3. Second Step: Factual Findings

Since Plaintiff's complaint was not dismissed at the first step, the Court can make factual findings relating to exhaustion. Turner, 541 F.3d at 1082. A defendant bears the burden of establishing a lack of exhaustion at the second step of the inquiry. Id. at 108283. The Court finds that Defendants have failed to meet their burden and recommends that their motion be denied on this ground.

GDC has promulgated Standard Operating Procedures (“SOPs”) regarding grievances which apply to all inmates in GDC custody. Streeter Decl. ¶¶ 3-4, Ex. 1, at 7. The SOPs mandate that an inmate must follow a two-step process in order to exhaust his remedies: (1) file an original grievance no later than ten days from the date of the incident giving rise to the grievance; and (2) file an appeal to the Central Office. Id. ¶¶ 6-7, Ex. 1, at 14-20. A grievance can only address a “single issue/incident.” Id. Ex. 1, at 14. If a grievance is rejected by the warden without processing, a notice of that rejection must be provided to the inmate. Id. Ex. 1, at 15-16. The inmate may then appeal the rejection to the central office within seven days. Id. ¶ 9, Ex. 1, at 16, 19. If a grievance is processed, “[t]he Warden has 40 calendar days from the date the [inmate] gave the Grievance Form to the Counselor to deliver the decision to the [inmate].” Id. ¶ 8, Ex. 1, at 16-17. An inmate may file an appeal after the warden issues a decision or after the time allowed for the warden to make his decision expires. Streeter Decl. ¶ 9, Ex. 1, at 19.

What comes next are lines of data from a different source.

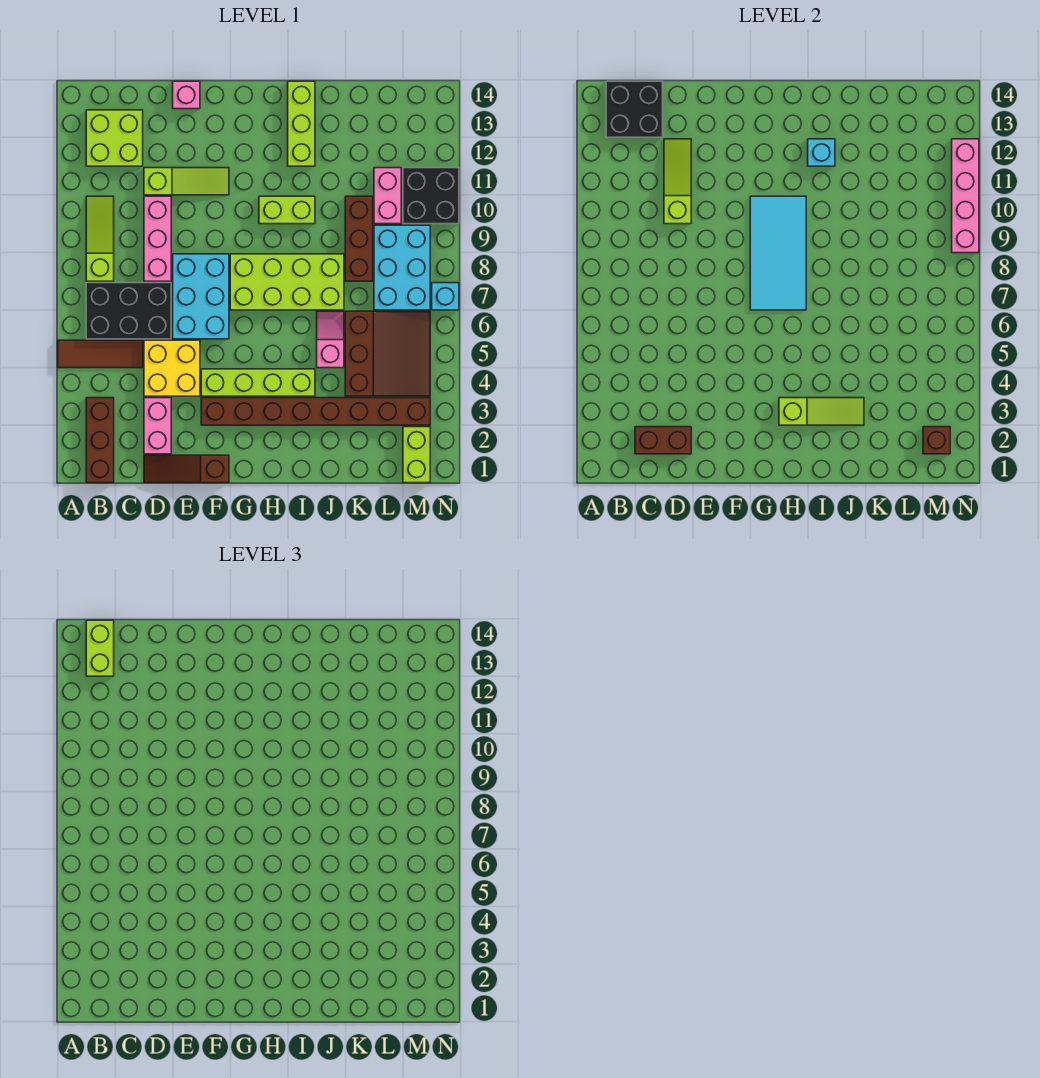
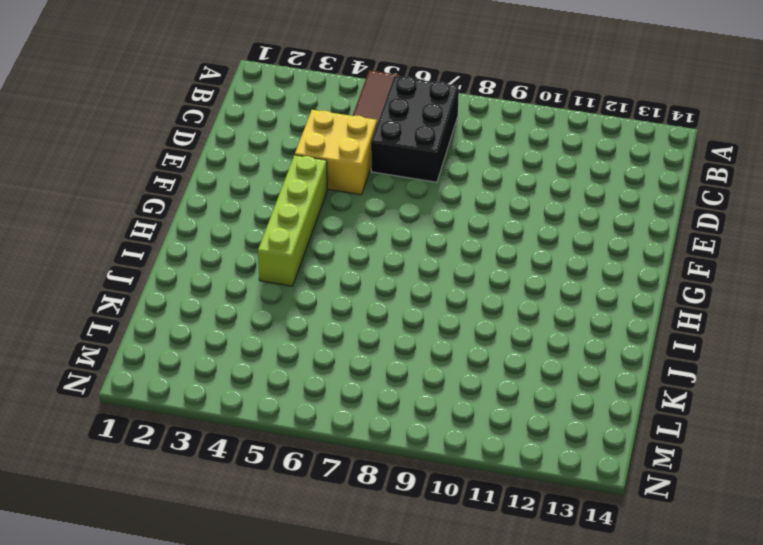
none -> brown brick B1:B3 level 1
none -> lime slope B8:B10 level 1 top 8
none -> lime brick B12:C13 level 1
none -> brown slope D1:F1 level 1 top F

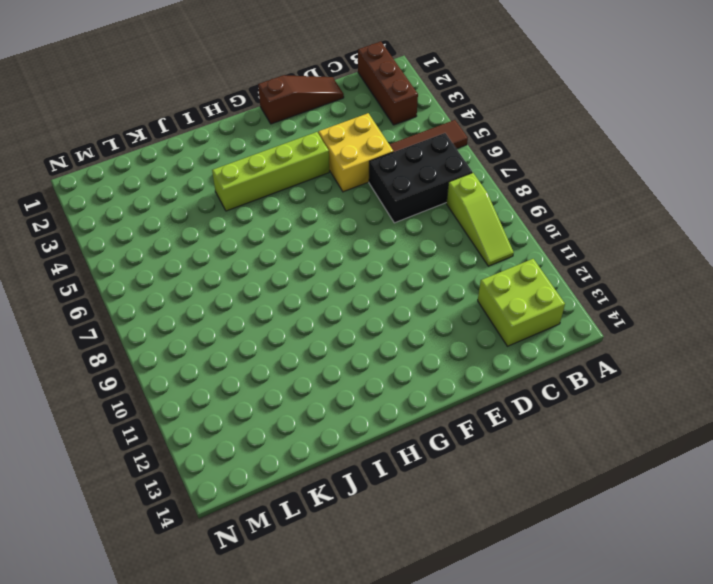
none -> pink brick D2:D3 level 1
none -> pink brick D8:D10 level 1
none -> lime slope D11:F11 level 1 top D
none -> cyan brick E6:F8 level 1

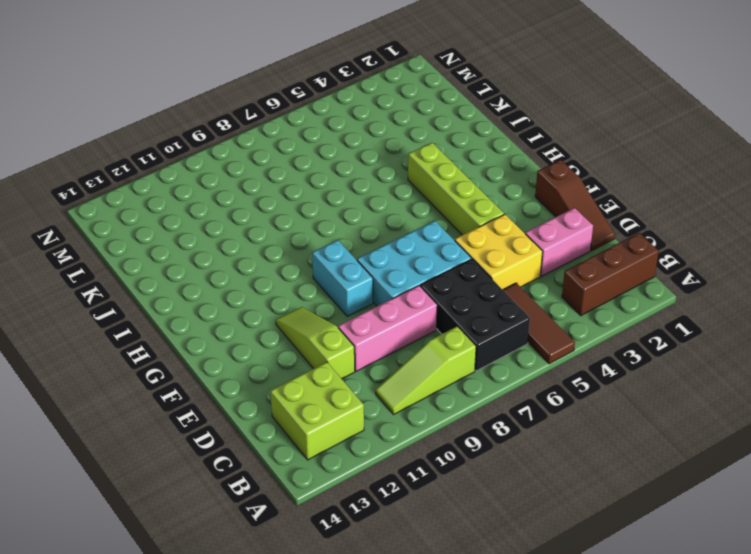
cyan brick F9:G9 level 1 -> none
none -> pink brick E14 level 1
none -> brown brick F3:M3 level 1
none -> lime brick G7:J8 level 1
none -> lime brick H10:I10 level 1

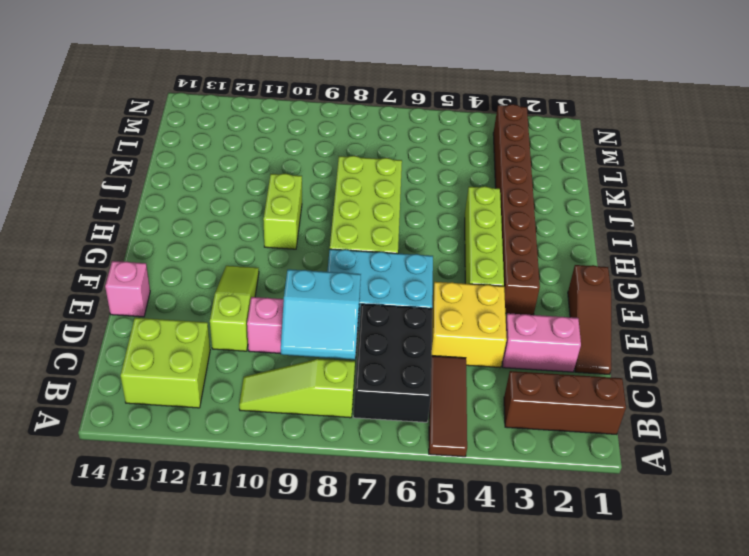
cyan slope C8:D9 level 2 top D -> none
none -> lime brick I12:I14 level 1
none -> pink slope J5:J6 level 1 top 5
none -> brown slope K4:M6 level 1 top K
none -> brown brick K8:K10 level 1

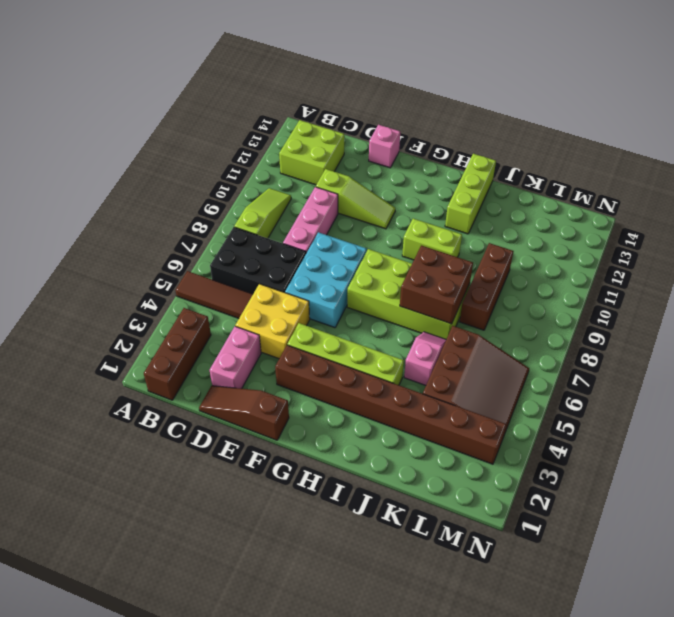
brown brick I7:J8 level 2 -> none
none -> cyan brick L7:M9 level 1
none -> pink brick L10:L11 level 1
none -> lime brick M1:M2 level 1
none -> black brick M10:N11 level 1

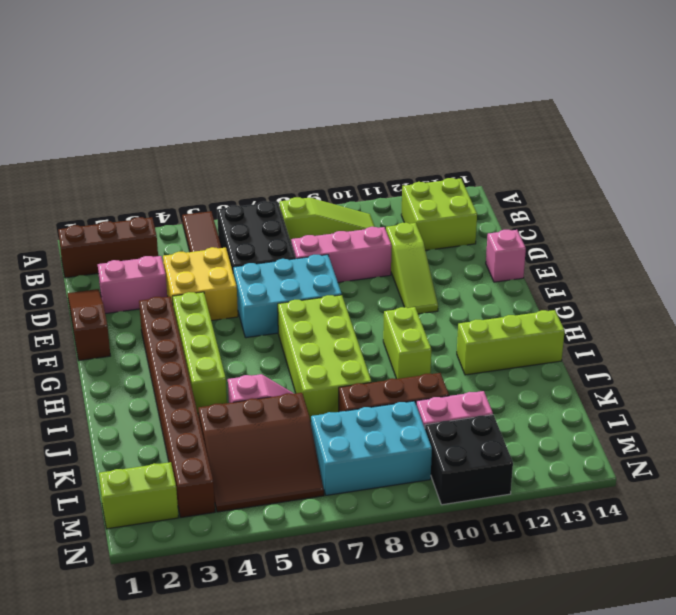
none -> cyan brick N7 level 1
none -> black brick B13:C14 level 2
none -> brown brick C2:D2 level 2
none -> lime slope D10:D12 level 2 top 10

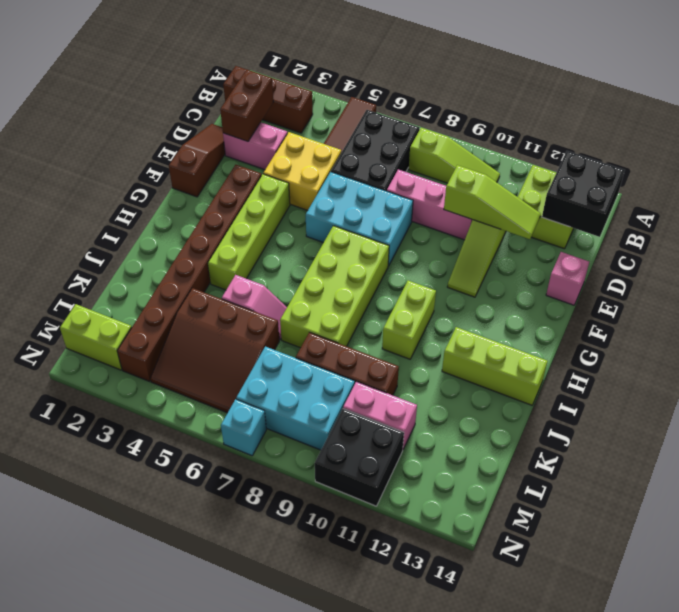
none -> cyan tile G7:H10 level 2
none -> lime slope H3:J3 level 2 top H
none -> cyan brick I12 level 2
none -> brown brick M2 level 2

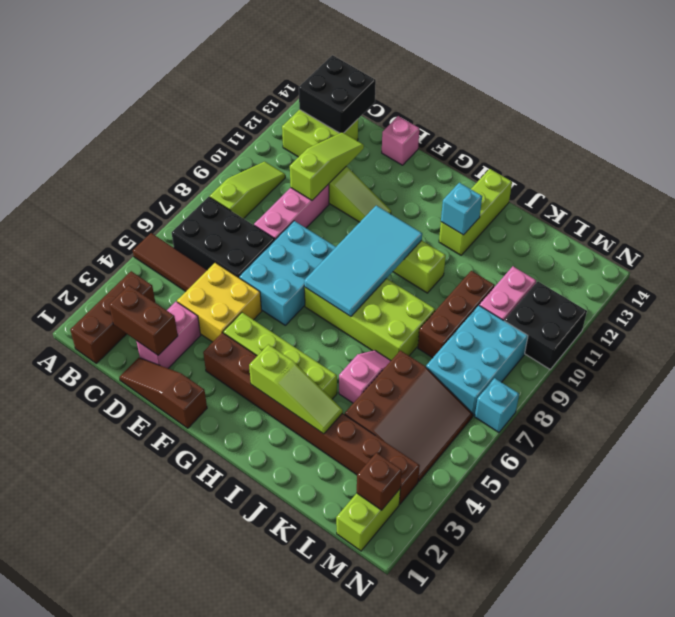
none -> pink brick N9:N12 level 2
none -> lime brick B13:B14 level 3

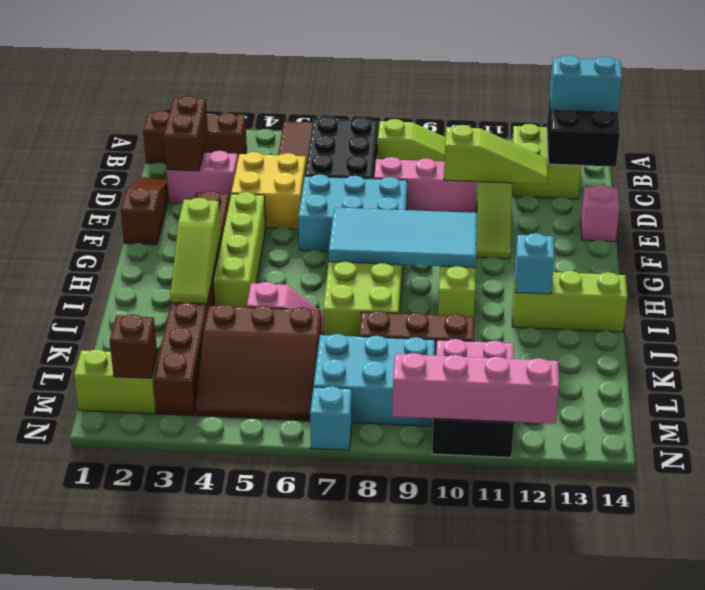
cyan brick B13:B14 level 3 -> lime brick B13:B14 level 3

Here, Defendants argue Plaintiff failed to file a grievance concerning the incidents underlying his complaint. Br. in Supp. of Mot. to Dismiss 5-6. In support, they have attached the declaration of MSP Grievance Coordinator Lewana Streeter, Plaintiff's grievance history, and documents related to Plaintiff's grievances. See Streeter Decl., ECF No. 19-2. As explained above, Plaintiff claims Defendants Williamson and Eaddie were deliberately indifferent to his safety during his confinement at MSP between February 23, 2018, and May 7, 2018. Compl. 5-8. Plaintiff's grievance history shows he filed three grievances concerning MSP in 2018. Streeter Decl. Ex 2, at 56. First, on May 2, 2018, Plaintiff filed grievance 265558, complaining that his cell sink leaked hot water and caused him to sweat. Id. at 59. Second, on July 10, 2018, Plaintiff filed grievance 270794, complaining about the handling of an earlier grievance filed in 2016. Id. Third, on October 17, 2018, Plaintiff filed grievance 277450, complaining about the handling of two earlier grievances filed in 2016 and 2018. Id. at 70. None of these three grievances mention an assault by inmate orderlies or Defendants Williamson and Eaddie. Because these grievances concern events unrelated to the allegations of Plaintiff's complaint, and a grievance may only address a “single issue/incident” under the SOPs, Plaintiff's filing of these three grievances fails to show he exhausted administrative remedies. Id. Ex. 1, at 14.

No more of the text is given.